Few hitters can do much with it.
"You have to take one side of the plate, in or out, and hope he makes a mistake," said Phillies designated hitter Matt Stairs, a career .143 hitter (2 for 14) against Rivera, who struck out against the closer for the final out.
Which approach did Stairs take?
"I took in," he said. "I took in, and I missed the cutter."
So there you go. Stairs is far from the first, and he will not be the last, to hone in on a particular zone against Rivera and still be badly overmatched.
Yet the Phillies remain certain of two things: That making him work so hard and throw so many pitches eventually will play to their advantage, and that they will get him in the end.

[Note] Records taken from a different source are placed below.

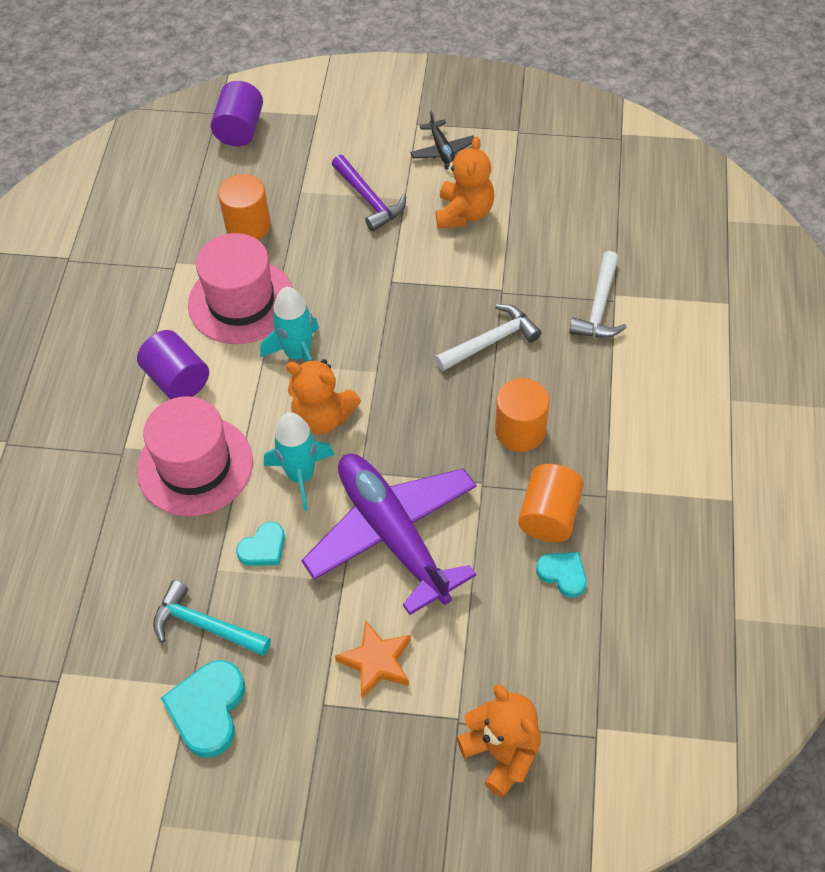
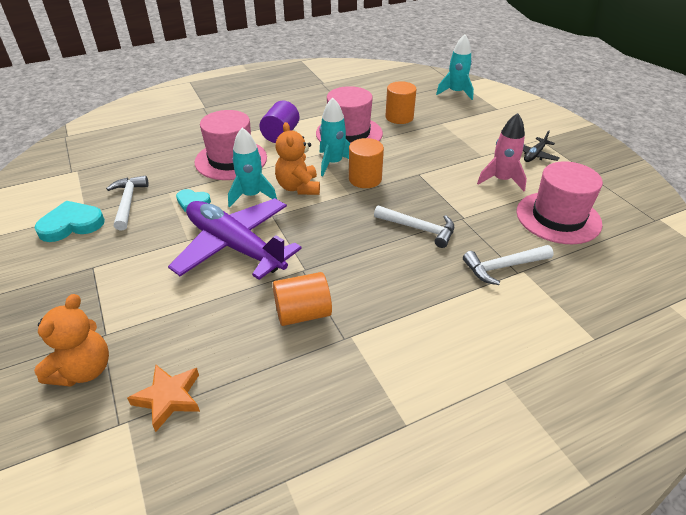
camera: 55 degrees right, 15 degrees down
(205, 626) = (128, 202): turquoise hammer -> white hammer
(240, 129) = (455, 93): purple cylinder -> turquoise rocket
(369, 199) = (465, 145): purple hammer -> none
(376, 662) = (134, 277): orange star -> orange star (168, 398)
(393, 535) = (235, 246): purple plane -> purple plane turned 75 degrees counterclockwise
(464, 213) = (501, 180): orange teddy bear -> pink rocket
(520, 431) = (361, 270): orange cylinder -> orange cylinder (365, 179)
(561, 210) = (558, 217): none -> pink hat
(563, 574) = (257, 341): turquoise heart -> none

"It was good," right fielder Jayson Werth said. "We made him work, and we had some opportunities.
"You see a guy like that and you make him throw 40 pitches, or thereabouts, I think that's a good thing."
Short term, the question will be what kind of an effect will that workload have on the 39-year-old Rivera. No question, the day off Friday figured into Girardi's thinking, knowing that the closer will have a full day of rest before the Yankees need him again.
"I would think so," Girardi said when asked whether Rivera will be recovered enough to be available on Saturday in Game 3 in Philadelphia. "I won't know that until Saturday. I'll check with him on Saturday.
"But I think he threw 34 pitches against the Angels, and he would have been available with a day off if we had to play again, or he probably would have been available the next day."
With two scoreless innings in Game 2, Rivera lowered his career World Series ERA to 1.09. In doing so, he also moved to second on the all-time list of World Series appearances at 21, one behind Whitey Ford.
Stairs was among those Phillies who think seeing so many pitches Thursday would help them. As he noted, Rivera surely will study more film of the Philadelphia hitters between now and his next appearance, as they will of him.
"He's a great closer in the game, the best," Stairs said. "But we have confidence in the late innings."
And as that Amtrak rolled toward Pennsylvania carrying a Phillies team more determined than ever, the wheels on the train weren't the only wheels turning.